Atticus Todd

Atticus Todd

November 23, 2020
Online Originals

Atticus Todd, actor

Hillary Atkin

There is no denying that Atticus Todd (Anishinaabe) is an imposing presence at 6'2" and 250 pounds.

Yet before the actor dropped 200 pounds to his current weight, he mainly played roles that were non-Native American in a career on film and in television that stretches nearly 20 years.

"At 450 pounds, I was a human building," Todd says. "I never booked Indigenous. I booked Chinese a couple times. Now that I'm down to 250 pounds, people say, 'Look at those cheekbones.' That's worked for and against me."

The conundrum lies in his belief that only Natives should play Native characters, yet he and other actors should have the freedom and opportunity to play other ethnicities as he has.

"You cannot do a Native role unless you are Native," he says. "But the reverse is then you can't play Mexican, Hawaiian - and that's the trap. That means you can't play something else. I don't want to be told I can't play an Indian of New Zealand, which I've played convincingly."

Todd's filmography includes a long list of appearances in hit television shows like The Shield, ER, Malcolm in the Middle, Nip/Tuck, The Mentalist, Law & Order: Los Angeles, Big Love, Bosch, Criminal Minds, It's Always Sunny in Philadelphia, Hawaii Five-0, Stumptown and Yellowstone.

In Yellowstone, he's been in the recurring cast for all three seasons, portraying tribal police officer Ben Waters.
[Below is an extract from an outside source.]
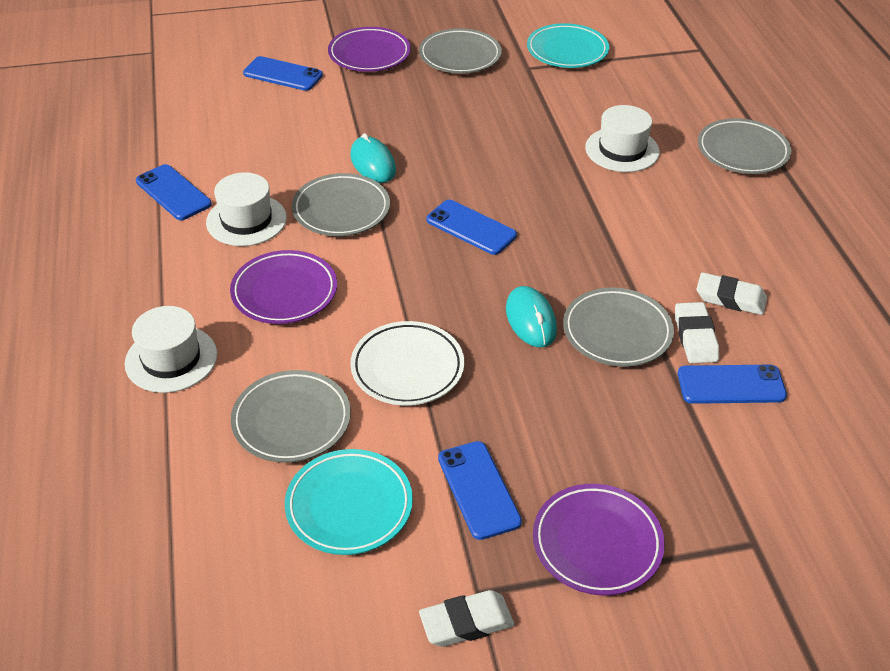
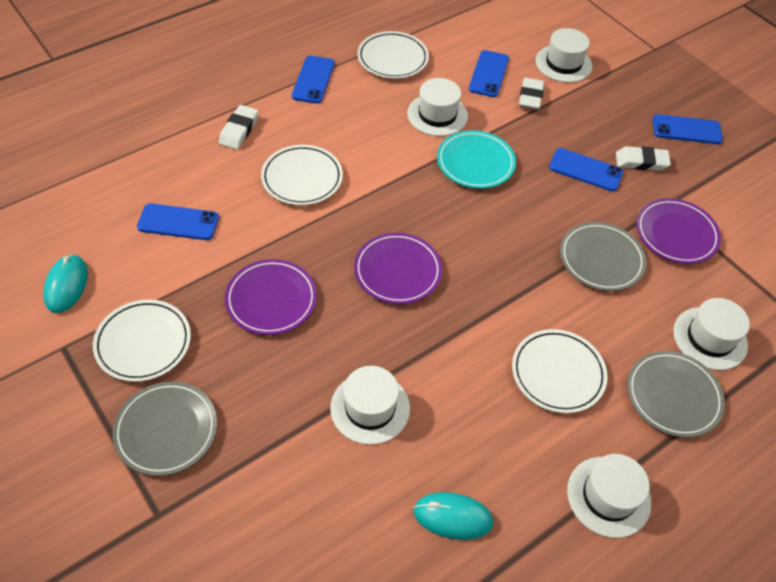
grey plate: 5 -> 3
turquoise plate: 2 -> 1
white hat: 3 -> 5
white plate: 1 -> 4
Although Waters is stationed at the fictional Broken Rock reservation, he often works with local police chief Thomas Rainwater to punish the Dutton family – led by Kevin Costner's character – for stealing his ancestors' land.
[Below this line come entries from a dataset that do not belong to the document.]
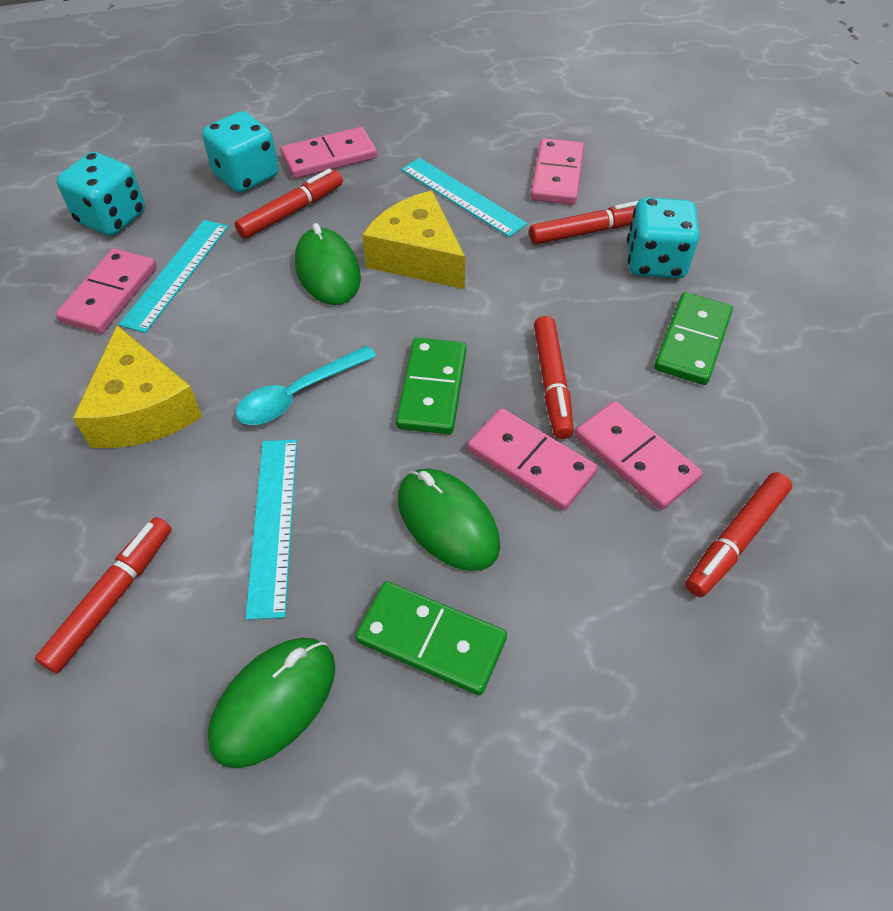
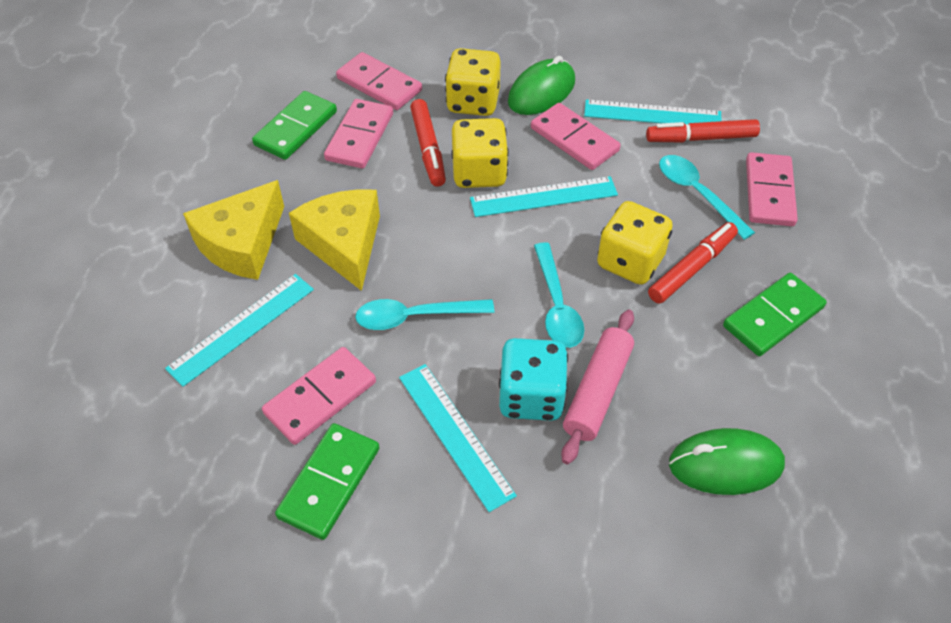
green mouse: 3 -> 2
pink rolling pin: 0 -> 1
red marker: 5 -> 3
turquoise dice: 3 -> 1
turquoise ruler: 3 -> 4
turquoise spoon: 1 -> 3
yellow dice: 0 -> 3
Todd has found the entire experience with Yellowstone's cast and crew to be an utter joy.

"Yes I am a Native playing a Native, it's the story, that's the whole point," he says. "I absolutely love Ben Waters, and am so happy to have that as a highlight of my career. Captain Waters is completely loyal to Chief Rainwater, and his primary concern is the reservation. All else is secondary to the health and safety of the reservation. He's done stuff that may not be completely legal. Even he sometimes functions in the gray."

Growing up as a farm kid in southwestern Minnesota, Todd says he always wanted to be an actor, but it seemed like an impossibility unless you were the son of a senator or of an established actor.

But his early interest and expertise in martial arts led directly to the path he wanted to take. Todd was teaching at a martial arts school when a casting director came in looking for "big guys who could move."

"Jokingly, I did a cartwheel and a cartwheel round-off, landing on both feet. She hired me on the spot, and I got booked for a McDonald's commercial," he recalls.

"That was the moment I saw I could pursue it, and started taking acting classes. In Minnesota, I booked several things. I was a big-size fish in a little pond. I had to move because I wanted to do film and TV. Agents told me I had to be in LA, saying you have to audition -- you can't commute. So I moved."

Todd says the first year was really brutal and that he even lived in his car for a time before landing on his feet. Things turned around after his agent pointed him in the direction of acting teacher Eric Morris.

"I feel indebted to him. He made me understand my instrument and how to access it," says Todd. "It's a simple concept: you don't act, you just be. He called it experiential acting and everyone watching would have to experience it with me. People have said, 'I so believe you.' I attribute it to him. You don't want to be convincing, you don't act, you have an experience. It's very method.

"Another great teacher I had is Brian Reise. Brian covered it with two words - be specific. He said you need to show someone you're of value and be on point immediately. There's rarely a second read."

Concerns of the Native community are never far from Todd's mind. He recently posted on Twitter: "Native women are more than twice as likely to experience violence than any other demographic. Statistically, a native woman is SIX TIMES as likely to be straight up murdered compared to non-native women.

"They need our love and protection. The first step is awareness," and then pointed his followers to the National Indigenous Women's Resource Center.

In today's climate of racial reckoning, Todd is circumspect about what it means for the Native and Indigenous communities. "Everyone sees great possibility around the corner, but is always looking for the other shoe to drop. Yet it's out there and it's happening. I'd say I have reserved excitement, or hesitant optimism."